Writing six weeks after a military coup plunged his own country into turmoil, Cardinal Bo said: “Many parts of the world are currently challenged, including my own country of Myanmar at this time, but in a spirit of solidarity it is right to focus not only on our own challenges but to pray also for others, in the clear knowledge that their well-being is closely linked to ours.”

In response to Cardinal Bo’s call, a website – GlobalPrayerforChina.org – was launched last week by an informal coalition of lay Christians from six continents who have joined together to facilitate the Global Week of Prayer. 

The website features resources for parishes and individuals, including up-to-date information on the persecution of Christians in China, as well as the genocide of the Uyghurs, repression in Tibet, the dismantling of democracy and human rights in Hong Kong and other injustices and threats to human dignity throughout China. It includes profiles of individual prisoners of conscience, and pastoral resources for prayers and homilies.

Cardinal Bo’s call is right, courageous and timely. It must not fall on deaf ears. In two weeks’ time, I hope that Catholics – and Christians more broadly – around the world will take up his request and devote time to praying for China, individually and collectively. Individuals can do so throughout the week in their personal, private prayers, and parishes can do so collectively during Mass. 

After a year in which the world has been plunged into crisis by a pandemic, evidence of a new genocide is mounting. A place that was until recently one of Asia’s most open cities has become a closed and repressed territory of fear. And the Church faces a level of persecution not seen for decades. It is right to pray for the Church and peoples suffering under the regime responsible for these acts of inhumanity and mendacity. It is right to pray for China.
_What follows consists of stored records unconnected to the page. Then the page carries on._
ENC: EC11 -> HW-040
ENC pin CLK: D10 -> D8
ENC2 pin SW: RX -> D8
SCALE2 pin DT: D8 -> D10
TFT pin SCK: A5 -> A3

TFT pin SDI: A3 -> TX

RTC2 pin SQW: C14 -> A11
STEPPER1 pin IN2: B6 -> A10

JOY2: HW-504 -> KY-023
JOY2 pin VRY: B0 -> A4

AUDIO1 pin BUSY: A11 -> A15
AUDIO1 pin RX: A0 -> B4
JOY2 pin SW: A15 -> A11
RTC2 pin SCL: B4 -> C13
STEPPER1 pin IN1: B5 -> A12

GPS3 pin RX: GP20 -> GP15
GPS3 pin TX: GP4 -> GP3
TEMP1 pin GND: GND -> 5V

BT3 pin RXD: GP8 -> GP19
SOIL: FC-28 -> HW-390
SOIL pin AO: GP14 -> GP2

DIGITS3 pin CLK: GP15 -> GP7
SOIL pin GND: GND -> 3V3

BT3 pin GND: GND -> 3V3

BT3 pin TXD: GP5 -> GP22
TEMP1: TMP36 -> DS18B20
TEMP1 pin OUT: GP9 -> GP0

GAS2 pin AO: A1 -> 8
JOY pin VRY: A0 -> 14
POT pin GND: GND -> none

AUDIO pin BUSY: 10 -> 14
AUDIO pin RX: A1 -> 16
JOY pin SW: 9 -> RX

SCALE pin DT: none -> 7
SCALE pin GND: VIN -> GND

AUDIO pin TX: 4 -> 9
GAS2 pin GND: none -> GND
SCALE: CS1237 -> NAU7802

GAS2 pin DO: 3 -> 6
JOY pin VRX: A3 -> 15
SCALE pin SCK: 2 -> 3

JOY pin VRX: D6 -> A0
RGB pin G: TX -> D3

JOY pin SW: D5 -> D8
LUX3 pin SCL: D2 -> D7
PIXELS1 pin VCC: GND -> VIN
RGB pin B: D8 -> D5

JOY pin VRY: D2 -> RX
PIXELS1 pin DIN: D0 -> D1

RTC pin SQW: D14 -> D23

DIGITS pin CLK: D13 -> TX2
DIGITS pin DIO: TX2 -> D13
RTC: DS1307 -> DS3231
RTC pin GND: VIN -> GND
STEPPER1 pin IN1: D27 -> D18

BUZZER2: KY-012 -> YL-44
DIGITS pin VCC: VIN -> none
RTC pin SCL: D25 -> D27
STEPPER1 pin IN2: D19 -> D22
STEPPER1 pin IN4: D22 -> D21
Benedict Rogers is a human rights activist and writer. He is the co-founder and Chief Executive of Hong Kong Watch, Senior Analyst for East Asia at the international human rights organisation CSW, co-founder and Deputy Chair of the UK Conservative Party Human Rights Commission, a member of the advisory group of the Inter-Parliamentary Alliance on China (IPAC) and a board member of the Stop Uyghur Genocide Campaign.